Un rating ESG può essere un incubo. Ci sono centinaia di dati da analizzare e non misurano nemmeno in modo efficace l’impatto di un’azienda. Eppure Alberto Alemanno, fondatore di The Good Lobby e professore alla business school francese Hec Paris (nella foto in evidenza), sostiene che affinché un rating ESG sia efficace dovrebbero essere aggiunti ancora più dati: quelli che misurano le attività di lobbying di un’azienda.
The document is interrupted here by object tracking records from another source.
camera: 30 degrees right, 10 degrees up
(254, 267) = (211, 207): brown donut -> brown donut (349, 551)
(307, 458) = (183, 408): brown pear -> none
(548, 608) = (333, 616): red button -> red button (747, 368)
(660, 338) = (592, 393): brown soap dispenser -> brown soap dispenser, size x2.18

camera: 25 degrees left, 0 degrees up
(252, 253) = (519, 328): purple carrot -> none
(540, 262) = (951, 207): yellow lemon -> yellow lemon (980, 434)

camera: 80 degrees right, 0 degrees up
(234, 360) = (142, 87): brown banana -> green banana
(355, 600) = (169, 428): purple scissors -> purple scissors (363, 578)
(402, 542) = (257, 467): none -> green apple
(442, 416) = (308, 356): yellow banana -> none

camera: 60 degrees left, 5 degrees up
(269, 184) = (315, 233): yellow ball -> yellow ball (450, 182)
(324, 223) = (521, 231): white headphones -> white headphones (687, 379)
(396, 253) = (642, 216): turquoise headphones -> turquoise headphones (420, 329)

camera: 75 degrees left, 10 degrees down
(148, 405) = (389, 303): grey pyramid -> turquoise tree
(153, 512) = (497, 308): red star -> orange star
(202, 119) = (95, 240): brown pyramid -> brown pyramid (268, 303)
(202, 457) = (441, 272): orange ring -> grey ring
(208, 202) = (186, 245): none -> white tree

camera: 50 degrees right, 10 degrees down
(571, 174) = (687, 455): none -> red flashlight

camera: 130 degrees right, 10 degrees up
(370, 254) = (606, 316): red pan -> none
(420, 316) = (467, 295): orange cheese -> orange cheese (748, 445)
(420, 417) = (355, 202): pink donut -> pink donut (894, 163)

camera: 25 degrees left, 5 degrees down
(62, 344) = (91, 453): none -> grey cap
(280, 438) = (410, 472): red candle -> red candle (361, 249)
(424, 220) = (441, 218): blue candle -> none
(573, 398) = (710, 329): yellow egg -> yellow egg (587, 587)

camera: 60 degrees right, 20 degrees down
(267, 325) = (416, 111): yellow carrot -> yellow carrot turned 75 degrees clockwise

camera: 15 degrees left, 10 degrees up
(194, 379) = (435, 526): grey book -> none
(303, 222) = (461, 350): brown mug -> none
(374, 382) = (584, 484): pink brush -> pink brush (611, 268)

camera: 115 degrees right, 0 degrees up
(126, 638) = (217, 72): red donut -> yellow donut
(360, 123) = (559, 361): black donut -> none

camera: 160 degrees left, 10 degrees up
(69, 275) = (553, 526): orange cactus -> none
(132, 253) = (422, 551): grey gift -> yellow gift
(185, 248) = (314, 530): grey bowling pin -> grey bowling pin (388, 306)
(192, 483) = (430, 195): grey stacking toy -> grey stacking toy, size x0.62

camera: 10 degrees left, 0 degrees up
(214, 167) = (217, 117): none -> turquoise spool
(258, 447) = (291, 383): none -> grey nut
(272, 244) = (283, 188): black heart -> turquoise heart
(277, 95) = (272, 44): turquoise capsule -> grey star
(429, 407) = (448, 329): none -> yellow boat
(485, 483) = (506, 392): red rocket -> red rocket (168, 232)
“Il lobbying è una zona d’ombra per chi valuta l’ESG”, ha detto Alemanno. L’ultimo “Good Lobby report” mostra che la maggior parte dei valutatori ESG, tra cui MSCI, Bloomberg, Ecovadis, Refinitiv e Sustainalytics, misurano al massimo un quarto delle pratiche di lobbying di un’azienda. Moody’s e S&P ottengono le performance meno negative tra i tradizionali rating ESG, includendo il 40% dei dati delle lobby.

Solo pochi sistemi di valutazione dedicati al lobbismo, come i Principi dell’OCSE per la trasparenza e l’integrità del lobbismo e il Responsible lobbying framework, riescono a superare il 50%. Le omissioni più comuni e problematiche sono la trasparenza sulla spesa politica e le dichiarazioni sulle attività di lobbying indiretto. Secondo Alemanno non includendo i dati sul lobbying rischi di ottenere un’immagine falsa dell’azienda che stai guardando. È perfettamente possibile, ad esempio, che un’azienda ottenga buoni risultati nelle misure ambientali e sociali incluse in un sondaggio ESG mentre boicotta i progressi su queste stesse questioni in sede legislativa.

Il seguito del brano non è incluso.